Fri, 29 May 2020

The already-slow internet in Tajikistan ground even slower this week following criticism from President Emomali Rahmon, who expressed fears about the risk of online communication bolstering terrorism.

Speaking at a meeting of post-Soviet security officials on May 21, Rahmon said more needed to be done to combat the activity of extremists in the virtual space.

By the same evening, Tajik authorities had sprung into action, extending the blockages on websites to all Google resources, which meant that internet users could not access Gmail, YouTube or Google Drive, among other things. Twitter, Facebook, Instagram and other social media sites are also off-limits.

VPNs, the software that many use to circumvent blocks, are also performing patchily. And people with Android telephones cannot experiment with downloading any others since Google Play is blocked.

The intense escalation of censorship has come hand in hand with a severe deterioration in the speed of the internet.

Although this situation appears to have been instigated by Rahmon's remarks, it is also likely that it is in part a reaction to the bloodshed at a prison near Dushanbe over the weekend that left more than 30 people dead.

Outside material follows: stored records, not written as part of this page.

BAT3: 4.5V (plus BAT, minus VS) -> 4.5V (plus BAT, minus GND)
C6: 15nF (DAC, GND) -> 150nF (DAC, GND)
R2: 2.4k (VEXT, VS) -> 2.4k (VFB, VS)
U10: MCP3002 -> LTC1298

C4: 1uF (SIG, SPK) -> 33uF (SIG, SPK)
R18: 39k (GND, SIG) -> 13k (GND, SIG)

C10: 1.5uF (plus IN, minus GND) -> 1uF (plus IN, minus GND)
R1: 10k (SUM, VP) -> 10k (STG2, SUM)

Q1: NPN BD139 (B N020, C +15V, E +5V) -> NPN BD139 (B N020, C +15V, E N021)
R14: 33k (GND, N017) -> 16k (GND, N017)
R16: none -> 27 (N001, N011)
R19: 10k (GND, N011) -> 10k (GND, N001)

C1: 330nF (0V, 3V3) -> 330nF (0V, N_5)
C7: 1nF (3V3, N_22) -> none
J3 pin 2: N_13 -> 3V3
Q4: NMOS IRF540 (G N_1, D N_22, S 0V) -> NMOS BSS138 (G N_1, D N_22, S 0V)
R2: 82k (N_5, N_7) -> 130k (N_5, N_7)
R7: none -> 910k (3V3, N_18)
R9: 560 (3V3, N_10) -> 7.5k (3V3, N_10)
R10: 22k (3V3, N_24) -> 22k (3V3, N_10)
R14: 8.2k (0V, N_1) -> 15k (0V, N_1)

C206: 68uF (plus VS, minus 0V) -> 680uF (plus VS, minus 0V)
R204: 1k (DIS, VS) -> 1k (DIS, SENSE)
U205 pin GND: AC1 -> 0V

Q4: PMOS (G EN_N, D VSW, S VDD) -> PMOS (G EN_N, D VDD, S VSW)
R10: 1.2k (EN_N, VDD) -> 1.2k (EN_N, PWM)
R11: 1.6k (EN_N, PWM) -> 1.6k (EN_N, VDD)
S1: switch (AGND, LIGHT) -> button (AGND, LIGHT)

Several of those killed were members of a banned opposition party.

Tajik authorities made a pass at appearing transparent initially by issuing a detailed press release about the incident, which they pinned on the Islamic State group, but they have made no attempt to enable an independent investigation. Several prisoners killed in the violence were buried before they could be view by their relatives.

Opposition activists in exile have detailed what information they have been able to obtain and have go on to accuse the government of possibly being behind the bloodshed. Photos of the one person whose body was released appeared to show signs of gunshot wounds, the activists said.

Rapid deterioration of internet service provision routinely follows in Tajikistan in the wake of instances of unrest. This is used as a crude measure by which to prevent news about the events spreading domestically.